Looking for another vocation, Schoonmaker secured a job as a trainee assistant editor, and later met the young Scorsese, famously joining him on the editorial team of Michael Wadleigh’s 1970 music documentary Woodstock (for which she was nominated for her first Oscar). They stayed in touch through the Seventies, but it wasn’t until Raging Bull that they officially worked together again. The film cast De Niro as real-life boxer Jake LaMotta, and it was Schoonmaker’s baptism by fire. “I learned so much on Raging Bull,” she says. “I mean, [Scorsese] was teaching me.”

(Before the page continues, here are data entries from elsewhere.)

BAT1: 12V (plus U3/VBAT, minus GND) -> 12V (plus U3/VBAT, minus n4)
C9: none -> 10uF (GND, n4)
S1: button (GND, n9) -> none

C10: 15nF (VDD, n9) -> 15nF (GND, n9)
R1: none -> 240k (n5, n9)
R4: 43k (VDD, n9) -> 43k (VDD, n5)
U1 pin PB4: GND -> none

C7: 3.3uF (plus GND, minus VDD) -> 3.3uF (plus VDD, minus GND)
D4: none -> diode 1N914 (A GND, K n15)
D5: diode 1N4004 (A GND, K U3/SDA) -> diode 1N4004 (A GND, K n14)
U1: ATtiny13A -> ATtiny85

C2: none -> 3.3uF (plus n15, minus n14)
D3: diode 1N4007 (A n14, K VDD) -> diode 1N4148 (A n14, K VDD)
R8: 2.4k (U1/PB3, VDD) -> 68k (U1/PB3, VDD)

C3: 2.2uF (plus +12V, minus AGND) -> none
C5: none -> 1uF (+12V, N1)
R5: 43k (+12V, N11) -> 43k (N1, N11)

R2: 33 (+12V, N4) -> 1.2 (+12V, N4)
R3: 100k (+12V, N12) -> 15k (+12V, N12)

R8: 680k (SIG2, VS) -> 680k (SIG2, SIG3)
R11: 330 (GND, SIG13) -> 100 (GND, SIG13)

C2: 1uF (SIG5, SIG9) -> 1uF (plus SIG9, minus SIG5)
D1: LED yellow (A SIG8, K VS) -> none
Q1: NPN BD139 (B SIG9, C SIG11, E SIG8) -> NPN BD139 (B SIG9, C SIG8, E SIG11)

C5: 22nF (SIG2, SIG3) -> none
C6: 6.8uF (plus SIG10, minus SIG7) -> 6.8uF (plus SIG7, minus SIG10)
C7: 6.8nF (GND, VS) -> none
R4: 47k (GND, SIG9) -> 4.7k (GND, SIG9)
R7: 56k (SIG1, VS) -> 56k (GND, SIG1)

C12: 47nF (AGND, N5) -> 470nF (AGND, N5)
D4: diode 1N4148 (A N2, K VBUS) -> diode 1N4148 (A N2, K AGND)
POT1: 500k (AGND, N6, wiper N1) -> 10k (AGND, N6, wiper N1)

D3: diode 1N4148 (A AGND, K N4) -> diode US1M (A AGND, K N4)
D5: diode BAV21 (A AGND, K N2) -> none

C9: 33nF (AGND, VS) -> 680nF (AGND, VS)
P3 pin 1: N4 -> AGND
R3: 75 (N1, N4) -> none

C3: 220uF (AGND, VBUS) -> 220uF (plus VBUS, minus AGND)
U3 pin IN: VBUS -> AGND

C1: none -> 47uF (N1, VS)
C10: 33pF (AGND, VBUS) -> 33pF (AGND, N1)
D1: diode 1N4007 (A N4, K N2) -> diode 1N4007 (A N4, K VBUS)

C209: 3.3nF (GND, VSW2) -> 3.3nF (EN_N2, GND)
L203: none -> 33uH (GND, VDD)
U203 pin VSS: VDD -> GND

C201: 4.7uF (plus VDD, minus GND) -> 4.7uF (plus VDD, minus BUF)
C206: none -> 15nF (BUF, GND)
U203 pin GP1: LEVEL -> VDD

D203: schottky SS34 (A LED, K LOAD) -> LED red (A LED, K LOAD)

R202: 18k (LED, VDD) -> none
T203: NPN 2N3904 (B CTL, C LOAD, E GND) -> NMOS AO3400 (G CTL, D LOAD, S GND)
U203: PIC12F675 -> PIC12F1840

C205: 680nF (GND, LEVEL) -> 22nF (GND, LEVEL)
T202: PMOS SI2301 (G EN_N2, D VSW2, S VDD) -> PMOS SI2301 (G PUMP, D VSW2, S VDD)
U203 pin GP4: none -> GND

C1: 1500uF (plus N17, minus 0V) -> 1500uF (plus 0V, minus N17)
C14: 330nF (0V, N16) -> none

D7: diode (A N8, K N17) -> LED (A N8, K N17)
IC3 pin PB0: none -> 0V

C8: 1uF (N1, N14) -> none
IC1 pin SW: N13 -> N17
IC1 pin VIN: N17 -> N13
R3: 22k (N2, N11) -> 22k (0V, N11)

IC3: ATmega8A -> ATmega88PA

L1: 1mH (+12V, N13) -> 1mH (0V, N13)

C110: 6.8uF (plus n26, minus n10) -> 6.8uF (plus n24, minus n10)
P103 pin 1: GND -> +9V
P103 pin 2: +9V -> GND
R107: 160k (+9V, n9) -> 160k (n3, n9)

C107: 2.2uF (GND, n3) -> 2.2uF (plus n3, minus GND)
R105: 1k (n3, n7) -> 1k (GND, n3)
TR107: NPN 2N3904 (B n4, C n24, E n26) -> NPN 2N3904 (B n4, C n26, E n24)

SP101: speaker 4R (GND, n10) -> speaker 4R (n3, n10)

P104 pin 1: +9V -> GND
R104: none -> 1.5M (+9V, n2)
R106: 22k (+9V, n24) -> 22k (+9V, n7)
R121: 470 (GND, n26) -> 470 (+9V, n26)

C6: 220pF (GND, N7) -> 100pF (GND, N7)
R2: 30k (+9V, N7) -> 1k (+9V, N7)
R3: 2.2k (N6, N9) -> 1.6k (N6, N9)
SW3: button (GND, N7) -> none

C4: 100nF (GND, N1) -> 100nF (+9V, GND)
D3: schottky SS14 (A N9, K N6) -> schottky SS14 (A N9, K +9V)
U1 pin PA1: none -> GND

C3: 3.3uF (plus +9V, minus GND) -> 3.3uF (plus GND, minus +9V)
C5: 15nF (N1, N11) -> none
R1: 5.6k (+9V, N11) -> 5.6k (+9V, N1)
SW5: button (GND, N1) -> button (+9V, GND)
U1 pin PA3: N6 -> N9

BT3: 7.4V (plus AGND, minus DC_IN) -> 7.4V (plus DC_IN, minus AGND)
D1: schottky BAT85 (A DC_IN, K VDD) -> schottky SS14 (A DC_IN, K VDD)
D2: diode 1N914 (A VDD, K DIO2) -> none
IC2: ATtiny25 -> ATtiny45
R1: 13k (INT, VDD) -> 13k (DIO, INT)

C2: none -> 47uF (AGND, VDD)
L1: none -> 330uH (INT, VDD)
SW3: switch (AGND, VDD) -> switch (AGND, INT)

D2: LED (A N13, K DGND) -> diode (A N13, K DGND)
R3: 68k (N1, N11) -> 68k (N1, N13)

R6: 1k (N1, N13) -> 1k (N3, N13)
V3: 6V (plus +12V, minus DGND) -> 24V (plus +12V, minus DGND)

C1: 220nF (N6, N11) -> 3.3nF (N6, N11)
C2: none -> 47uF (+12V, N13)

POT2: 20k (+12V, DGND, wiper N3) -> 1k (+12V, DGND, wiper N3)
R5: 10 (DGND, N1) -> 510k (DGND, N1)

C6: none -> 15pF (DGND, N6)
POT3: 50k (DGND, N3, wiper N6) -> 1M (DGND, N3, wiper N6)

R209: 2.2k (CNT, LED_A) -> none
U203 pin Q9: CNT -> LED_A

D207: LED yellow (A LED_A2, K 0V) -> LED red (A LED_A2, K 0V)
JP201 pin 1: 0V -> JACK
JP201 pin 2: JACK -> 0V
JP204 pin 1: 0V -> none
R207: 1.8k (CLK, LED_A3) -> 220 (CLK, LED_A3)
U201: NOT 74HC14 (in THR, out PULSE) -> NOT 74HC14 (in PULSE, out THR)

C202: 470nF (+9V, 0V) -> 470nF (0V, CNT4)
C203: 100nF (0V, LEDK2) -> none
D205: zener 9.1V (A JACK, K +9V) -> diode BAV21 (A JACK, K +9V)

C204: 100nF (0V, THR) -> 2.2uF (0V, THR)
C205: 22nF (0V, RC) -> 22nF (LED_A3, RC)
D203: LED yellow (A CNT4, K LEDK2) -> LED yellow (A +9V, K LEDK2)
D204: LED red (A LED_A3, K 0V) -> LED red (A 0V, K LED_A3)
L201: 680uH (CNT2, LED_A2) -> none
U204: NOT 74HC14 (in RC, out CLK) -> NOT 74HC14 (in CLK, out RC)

Did they ever have disagreements? “We have never really disagreed firmly, I don’t think, and the most important time was at the end of Raging Bull where De Niro is facing himself in the mirror. And they did 15 takes, which is highly unusual. They were talking back and forth between each other with each one, ‘Should we go that way? Should we go this way?’ I liked the warmer takes. Scorsese said, ‘No, he has to be cold.’ And so we screened with our friends two ways. And Marty was right!”
Rarely working for other directors, Schoonmaker has remained loyally by Scorsese’s side, right up to last year’s Killers of the Flower Moon, which earned her a ninth Oscar nomination. “It’s lovely to be working with him, because he’s always changing, and never repeats himself,” she says. “And we share this great love of Powell and Pressburger, which is something we talk about all the time.” And now, with Made in England, The Archers will be hitting the bullseye once again.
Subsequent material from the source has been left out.